Avec de telles prémisses, on attendrait bien mieux.
Je suis un grand fan de "Blade runner", tant le film que le roman de Dick qui est à l'origine. Du coup, lorsqu'on me parle d'un pointer-cliquer basé dans un univers dystopique où il pleut, où on se balade dans des rues sinistrées tandis que de grandes corporations (ici la mafia du Boryokudan) sont à l'oeuvre, et que l'on discours sur l'identité de l'individu, le rôle des souvenirs, j'ai tendance à placer mes attentes assez haut.
Or c'est visiblement trop haut pour "Gemini Rue".
Les graphismes des décors sont assez vilains. D'accord il pleut, il y a des poubelles, des SDF junkies et même une décharge avec des corps de yakuza, mais l'environnement urbain n'est guère crédible : songez que dans le même immeuble habitent, parfois à un étage près, pas moins de quatre personnes ayant un lien plus ou moins fort avec la quête principale. On n'accepte que les locataires ayant fricoté avec la mafia ou quoi ? Le fait de faire des allers et retours entre toujours les mêmes décors de couloirs d'immeuble aux portes interchangeables ne m'a guère emballé, d'autant que les énigmes étaient assez mal dosées, malgré quelques bonnes idées. La saga "Blackwell" a su bien mieux tirer part de l'idée de recherches internet. Dommage, d'ailleurs, qu'il n'y ait rien en lien avec le hacking ou la protection des données : ce serait allé à la perfection avec l'univers cyberpunk que l'on nous vend.
De même pour la partie dans le centre 7, où est enfermé Delta 6 : les règles du centre nous sont données d'entrée, sans mystère, et le fait de devoir tester beaucoup de portes qui restent fermées constitue un début de partie particulièrement frustrant. Et puis le postulat ne colle pas trop : les prisonniers ont vu leurs souvenirs antérieurs effacés, mais semblent conscients qu'on leur a volé leur identité, et en savent bien plus long qu'il n'est possible s'ils sont effectivement conditionnés : ce centre d'aliénation de l'individu est ma foi fort mal géré, d'autant que les détenus (qui semblent cependant pouvoir se déplacer à leur gré entre les niveaux) sont chargés de tâches comme la maintenance des bouches d'aération (pas du tout utile pour tenter de s'évader, tiens).
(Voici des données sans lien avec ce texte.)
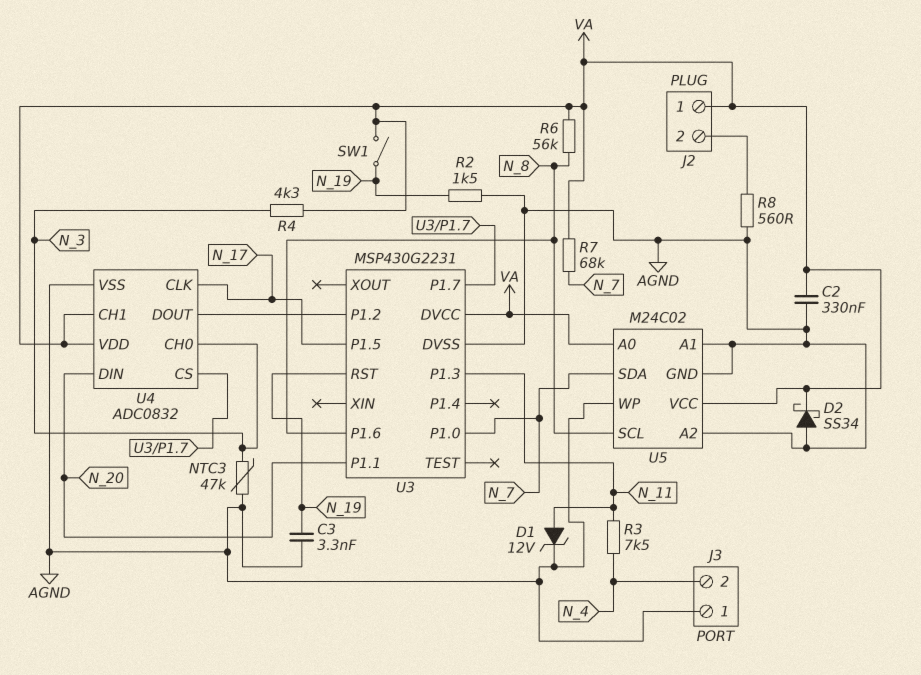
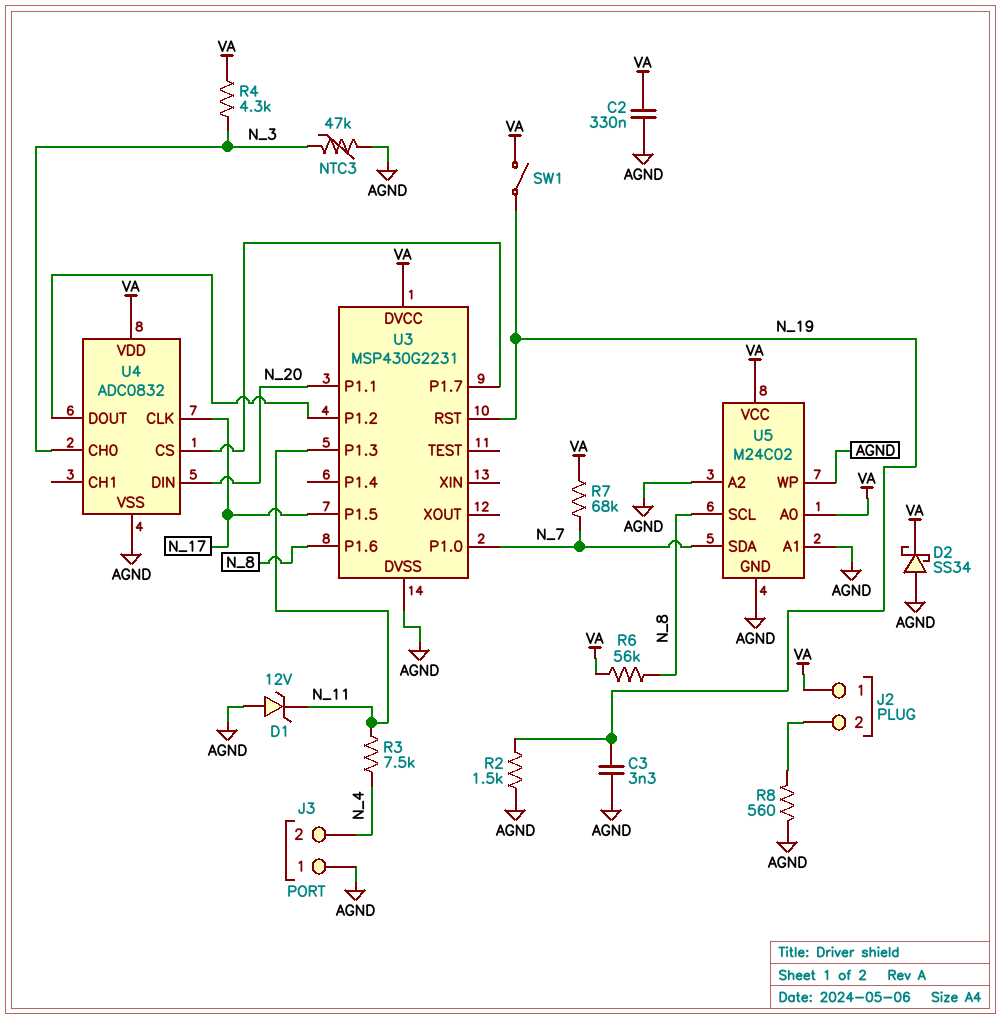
D1: zener 12V (A N_11, K AGND) -> zener 12V (A AGND, K N_11)
U4 pin CH1: VA -> none

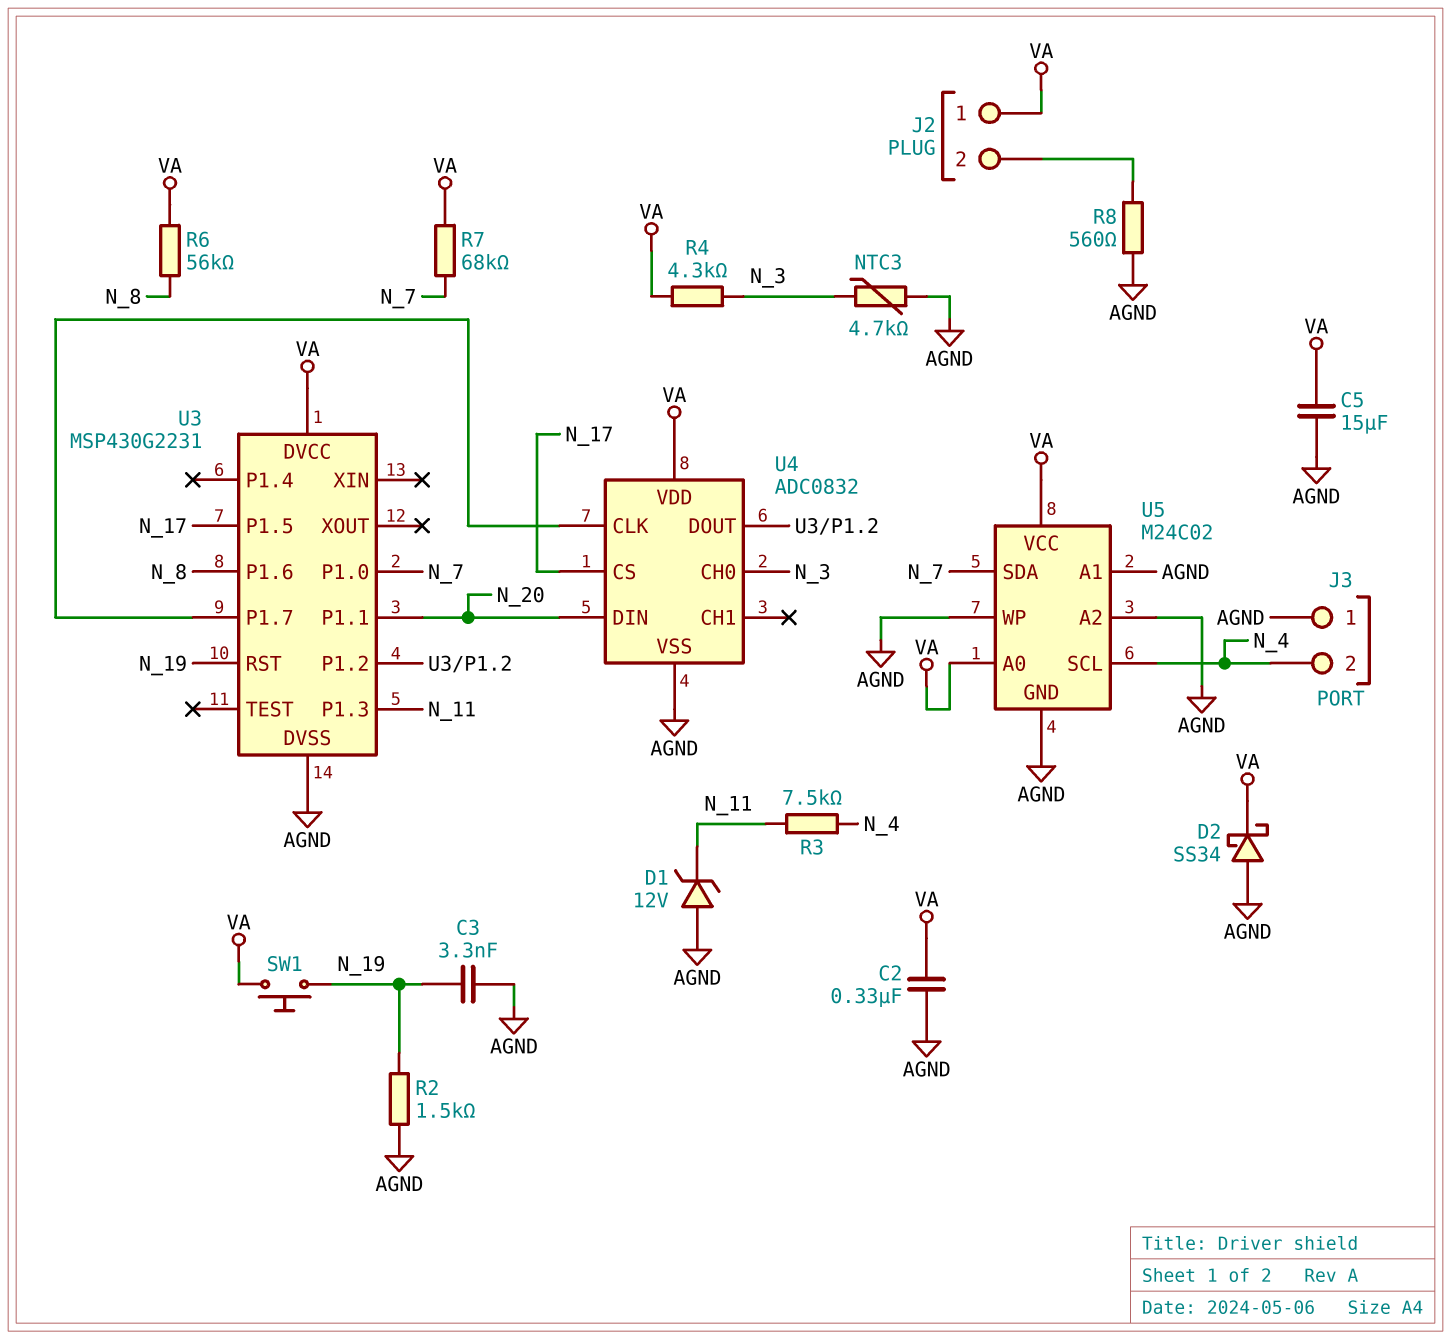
C5: none -> 15uF (AGND, VA)
NTC3: 47k (AGND, N_3) -> 4.7k (AGND, N_3)
SW1: switch (N_19, VA) -> button (N_19, VA)
U4 pin CLK: N_17 -> U3/P1.7
U4 pin CS: U3/P1.7 -> N_17
U5 pin SCL: N_8 -> N_4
"Gemini Rue" vendait du rêve mais se révèle assez fastidieux à l'usage. Même la partie graphique a quelque chose d'assez vilain, et je ne compte pas les nombreux glitches, genre je passe devant le réceptionniste et son sprite reste au premier plan, ou le bug que j'ai eu avec le passage où Delta 6 est ligoté à une roue : le sprite s'est déplacé comme un fantôme jusqu'à la roue du haut, ce qui faisait un bordel pas possible.